Strawberry Cream Cake
Strawberry Cream Cake
Strawberry Cream Cake
Prep: 1 hour 14 minutes Yield: 10 to 12
2 1/2 Cups Cake Flour 2 tsp Baking Powder 1 tsp Baking Soda 1/4 tsp Salt 1 1/2 Cups Sugar 6 egg yolks 1 1/2 sticks Butter 1 Cup Buttermilk 2 tsp Vanilla Bean Paste Strawberry Filling 1 pints Strawberries 3/4 Cup Sugar Stabilized Whipped Cream 4 Cups whipped Cream 1/4 cup water 3 tsp gelatin 1 Cup Sugar 1 tsp of Vanilla Cake Directions
- Hull and slice strawberries, mix in sugar. Make sure to save 13 strawberries for the top. Refrigerate until needed, The longer you let macerate the better.
- Preheat oven to 350 degrees. Grease two 9-inch cake pans and set aside. Sift together the cake flour, baking powder, baking soda and salt; set aside. (in the video I made a double batch of cake mix to save half for cupcakes later)
- Using a mixer on medium speed, beat the butter and sugar until light and fluffy. Add the egg yolks 1 at a time.. Reduce the speed to low and alternate adding the flour and buttermilk in three parts, scraping the bowl.
- Divide the batter between the pans and smooth the tops. Bake until light golden brown and a toothpick inserted in the center comes out clean, 25 to 35 minutes. Cool for 10 minutes, then unmold onto a rack to cool completely before assembling cake
- Mix the gelatin and water microwave for 20 seconds at a time until it is a liquid.

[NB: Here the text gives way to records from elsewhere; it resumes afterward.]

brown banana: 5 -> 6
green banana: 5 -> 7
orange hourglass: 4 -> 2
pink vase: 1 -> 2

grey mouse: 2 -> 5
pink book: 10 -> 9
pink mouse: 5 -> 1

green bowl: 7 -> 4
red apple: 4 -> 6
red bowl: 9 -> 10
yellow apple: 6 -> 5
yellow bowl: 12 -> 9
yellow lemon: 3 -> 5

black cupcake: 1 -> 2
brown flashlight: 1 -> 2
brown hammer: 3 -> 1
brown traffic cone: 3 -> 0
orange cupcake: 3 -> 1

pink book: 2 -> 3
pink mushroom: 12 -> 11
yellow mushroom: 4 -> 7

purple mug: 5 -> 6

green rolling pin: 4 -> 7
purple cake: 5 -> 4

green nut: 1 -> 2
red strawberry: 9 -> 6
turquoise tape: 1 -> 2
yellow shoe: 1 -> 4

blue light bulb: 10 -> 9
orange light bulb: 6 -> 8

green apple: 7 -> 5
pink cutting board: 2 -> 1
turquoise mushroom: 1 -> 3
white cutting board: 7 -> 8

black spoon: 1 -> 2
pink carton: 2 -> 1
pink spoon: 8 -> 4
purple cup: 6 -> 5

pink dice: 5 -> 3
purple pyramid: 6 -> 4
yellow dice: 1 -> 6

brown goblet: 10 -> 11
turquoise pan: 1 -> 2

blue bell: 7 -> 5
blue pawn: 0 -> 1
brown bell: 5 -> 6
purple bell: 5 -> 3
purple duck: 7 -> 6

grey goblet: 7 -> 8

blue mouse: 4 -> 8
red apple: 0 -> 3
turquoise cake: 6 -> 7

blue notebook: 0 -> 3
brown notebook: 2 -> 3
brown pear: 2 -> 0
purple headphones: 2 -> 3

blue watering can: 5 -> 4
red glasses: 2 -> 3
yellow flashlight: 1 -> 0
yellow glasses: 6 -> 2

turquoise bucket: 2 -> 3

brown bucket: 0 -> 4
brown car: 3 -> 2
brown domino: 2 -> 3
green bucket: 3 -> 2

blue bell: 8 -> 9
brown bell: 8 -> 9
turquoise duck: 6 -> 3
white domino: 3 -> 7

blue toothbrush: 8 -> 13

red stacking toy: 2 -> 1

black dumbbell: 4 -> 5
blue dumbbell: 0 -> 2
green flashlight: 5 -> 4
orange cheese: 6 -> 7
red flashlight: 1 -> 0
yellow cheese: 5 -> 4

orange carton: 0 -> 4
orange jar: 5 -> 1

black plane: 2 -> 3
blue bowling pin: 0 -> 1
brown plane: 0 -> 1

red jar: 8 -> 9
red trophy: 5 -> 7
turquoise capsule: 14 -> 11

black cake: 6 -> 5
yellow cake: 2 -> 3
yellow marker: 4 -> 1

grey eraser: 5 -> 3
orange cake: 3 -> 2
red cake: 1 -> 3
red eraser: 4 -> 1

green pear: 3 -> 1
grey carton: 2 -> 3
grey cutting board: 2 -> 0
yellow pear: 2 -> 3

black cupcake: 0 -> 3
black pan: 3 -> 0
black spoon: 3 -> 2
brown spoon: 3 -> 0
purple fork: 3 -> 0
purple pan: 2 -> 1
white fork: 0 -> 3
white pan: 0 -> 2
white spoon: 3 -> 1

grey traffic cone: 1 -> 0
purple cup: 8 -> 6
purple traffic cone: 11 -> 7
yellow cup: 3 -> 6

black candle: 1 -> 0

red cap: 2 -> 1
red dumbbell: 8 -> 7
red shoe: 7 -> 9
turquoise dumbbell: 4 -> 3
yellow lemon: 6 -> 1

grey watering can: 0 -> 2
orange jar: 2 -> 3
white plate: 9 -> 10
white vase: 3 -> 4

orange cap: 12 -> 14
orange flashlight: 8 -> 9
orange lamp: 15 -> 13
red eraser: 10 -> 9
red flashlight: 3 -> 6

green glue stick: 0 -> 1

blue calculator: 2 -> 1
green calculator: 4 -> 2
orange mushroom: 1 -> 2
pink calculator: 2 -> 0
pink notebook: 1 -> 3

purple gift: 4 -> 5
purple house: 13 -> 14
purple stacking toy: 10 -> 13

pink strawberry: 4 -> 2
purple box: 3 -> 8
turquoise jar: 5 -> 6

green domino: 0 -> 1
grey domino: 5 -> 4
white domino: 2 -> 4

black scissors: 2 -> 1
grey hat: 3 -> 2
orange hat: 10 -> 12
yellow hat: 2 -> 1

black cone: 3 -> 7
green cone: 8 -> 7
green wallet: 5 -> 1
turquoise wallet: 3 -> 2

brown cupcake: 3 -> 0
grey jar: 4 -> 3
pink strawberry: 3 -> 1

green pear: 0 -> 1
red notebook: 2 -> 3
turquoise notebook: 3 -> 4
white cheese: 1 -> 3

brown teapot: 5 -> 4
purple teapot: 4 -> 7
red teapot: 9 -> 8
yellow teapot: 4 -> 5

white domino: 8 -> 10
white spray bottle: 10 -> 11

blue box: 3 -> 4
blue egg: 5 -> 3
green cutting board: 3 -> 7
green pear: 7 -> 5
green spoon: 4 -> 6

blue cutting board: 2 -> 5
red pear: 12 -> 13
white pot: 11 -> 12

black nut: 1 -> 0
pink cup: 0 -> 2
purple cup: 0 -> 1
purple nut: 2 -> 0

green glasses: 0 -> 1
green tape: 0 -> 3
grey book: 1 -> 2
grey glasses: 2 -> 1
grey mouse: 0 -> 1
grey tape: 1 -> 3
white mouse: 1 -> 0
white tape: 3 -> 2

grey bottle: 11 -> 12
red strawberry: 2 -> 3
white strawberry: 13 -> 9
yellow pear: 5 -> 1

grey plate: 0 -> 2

- in a cold bowl with a whisk attachment add whipped cream, turn on mixer then add gelatin, sugar and vanilla;
- Slice each layer in half to make 4 layers. Lay first layer on cake plate and cover with strawberries. drizzle some of the juice on the layer. Complete each layer and then top with the last layer and frost with whipped cream.
- With the saved whole strawberries slice them in thirds up to the stem, make sure they stay connected and then fan them out and put on cake top and sides.